Humberto Barbosa — Destaco dois pontos: em primeiro lugar, a parte do aumento do nível dos oceanos, que vão continuar mesmo se cumprirmos todas as metas previstas, de redução a zero nas emissões. E o processo irreversível de derretimento do gelo nas regiões polares e de derretimento do gelo nas geleiras das montanhas. Em segundo, a frequência e a intensidade dos eventos extremos, aumentando as áreas de inundações e secas, em várias regiões do globo.

Desde o último relatório de avaliação do IPCC em 2013, há evidências crescentes de que os furacões têm se tornado mais intensos e intensificados mais rapidamente do que há 40 anos.

O que deveria nos deixar mais mobilizados é o controle do desmatamento na Amazônia, pelo papel que ela exerce no clima regional e global. Vale lembrar que a Amazônia é responsável diretamente pelas chuvas na região Sudeste, que abriga, de longe, a maior parte da população, além dos principais setores econômicos.

Agência Senado — No papel de um estudioso dos processos de desertificação, como vê o avanço desse fenômeno no Brasil? O que pode ser feito para frear a marcha dos desertos?

Humberto Barbosa — O que pode ser feito é o manejo adequado dos recursos naturais, principalmente no Semiárido brasileiro e nas áreas subúmidas secas, que concentram o processo de desertificação no Brasil. A desertificação é causada por fatores climáticos, associados à degradação ambiental, como desmatamento, sobrepastoreio [pecuária acima do limite suportável], queimadas, práticas agrícolas inadequadas, que levam à perda do solo, à erosão e, consequentemente, à degradação grave e à desertificação.

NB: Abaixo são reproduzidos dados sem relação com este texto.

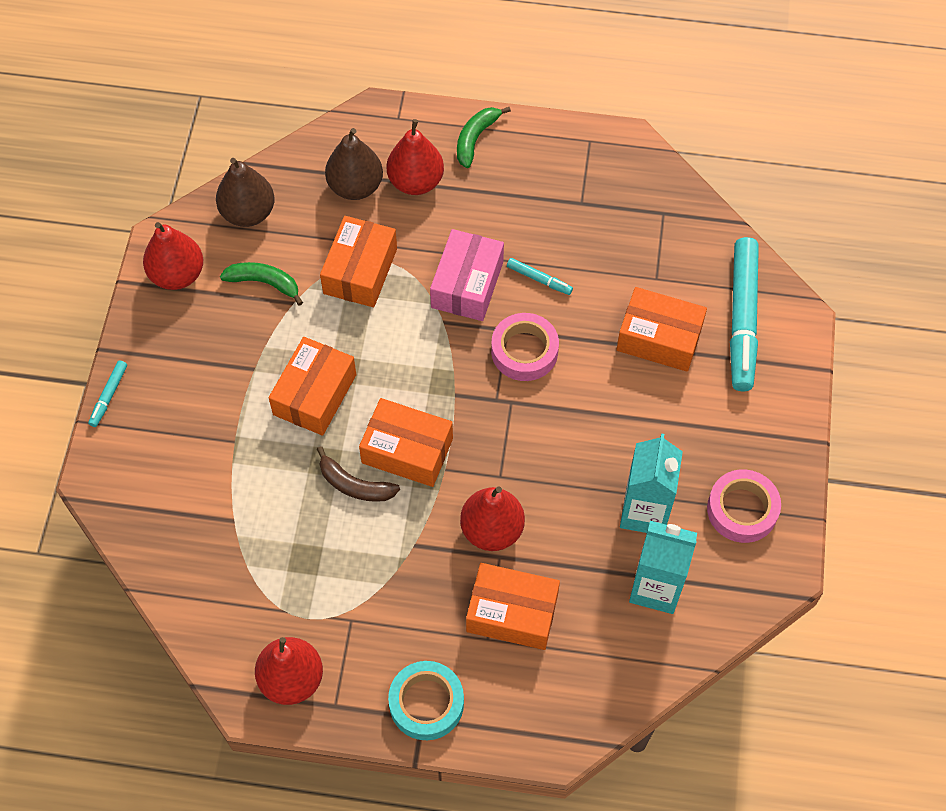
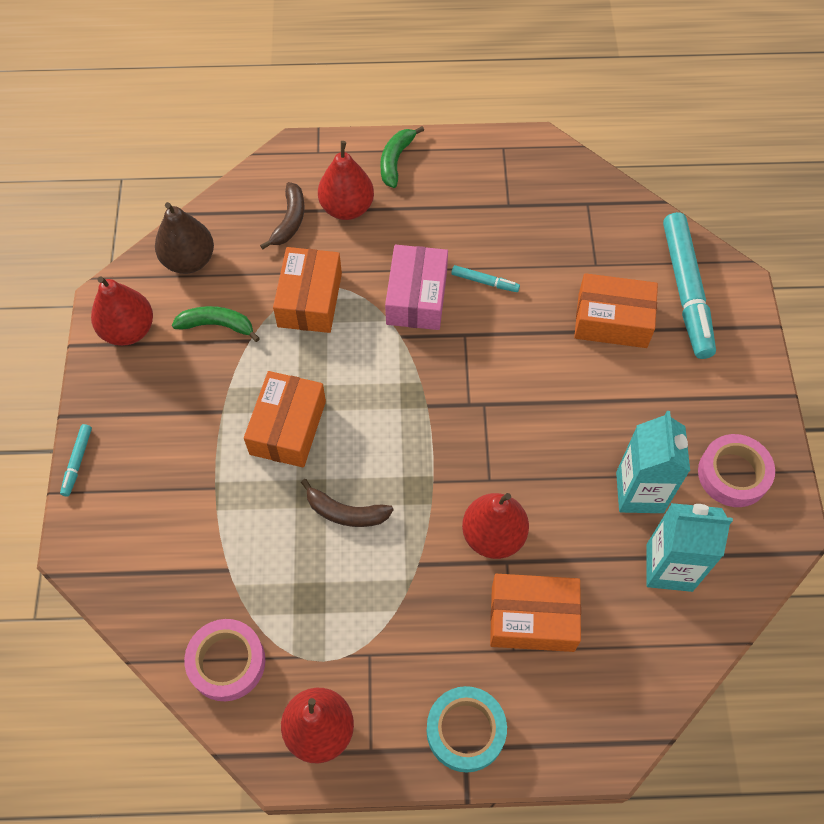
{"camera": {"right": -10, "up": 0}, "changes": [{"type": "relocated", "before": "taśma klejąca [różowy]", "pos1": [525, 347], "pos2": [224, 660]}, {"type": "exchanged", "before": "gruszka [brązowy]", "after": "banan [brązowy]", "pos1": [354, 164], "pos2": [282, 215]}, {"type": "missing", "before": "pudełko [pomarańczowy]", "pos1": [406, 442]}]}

Como vejo o avanço no Brasil: As áreas desertificadas, ou seja, com solos degradados de forma grave ou muito grave são um laboratório da possível expansão que pode ocorrer em outras áreas e que aumenta a fome da população que vive da agricultura de sequeiro. Então, é preciso conter os principais mecanismos dessa degradação, citados acima. Por outro lado, tem a questão ecológica, de perda da diversidade biológica, de muitas espécies que sequer foram exploradas pela ciência. É por isso que o aumento das áreas de conservação é necessário, para que possa garantir esse patrimônio biológico para as futuras gerações.

Ação de plantio de mudas para tentar combater degradação do solo na Caatinga (foto: Liliane Bello/Embrapa)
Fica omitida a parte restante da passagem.